Joker is, as promised, a standalone origin story for the Clown Prince of Crime in a totally new DC universe. The grisly psychological drama doesn’t connect to the past DCEU films or set up future DC movies, but the film does homage and invokes the prior Batman films in interesting ways. Directed and co-written by Todd Phillips (The Hangover), Joker stars Joaquin Phoenix as Arthur Fleck, who becomes the titular clown, Robert De Niro as talk show host Murray Franklin, and Brett Cullen as billionaire Thomas Wayne.
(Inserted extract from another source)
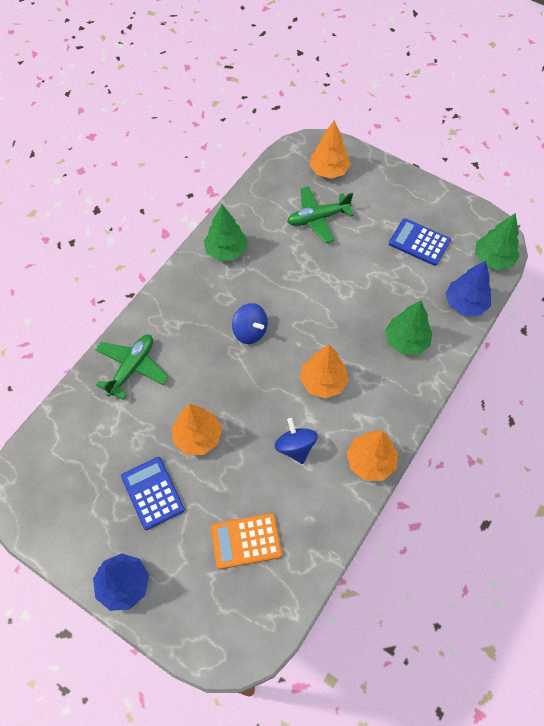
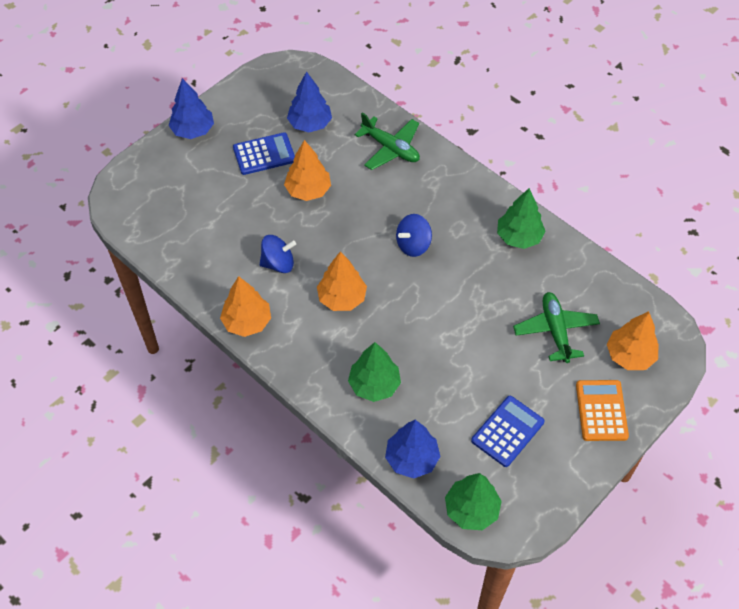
camera: 100 degrees right, 5 degrees down
(104, 453) = (310, 124): none -> blue tree
(246, 541) = (202, 214): orange calculator -> orange calculator (601, 410)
Set in an early-1980s version of Gotham City on the brink of urban chaos, Joker is a character study about the psychologically disturbed Arthur Fleck’s transformation into the Joker, which is simultaneously inspired by and leads to the degeneration of Gotham. While the film is self-contained and exists in its own universe, Joker intriguingly draws from pre-established tropes in Batman comics and the previous movies as it spins its original tale about who the murderous clown is and how he came to be. And although Batman doesn’t appear in Joker – because the Dark Knight simply doesn’t exist yet during the film’s time period – it does include Thomas and Martha Wayne (Carrie Louise Putrello), Alfred Pennyworth (Douglas Hodge), and a young Bruce Wayne (Dante Pereira-Olson).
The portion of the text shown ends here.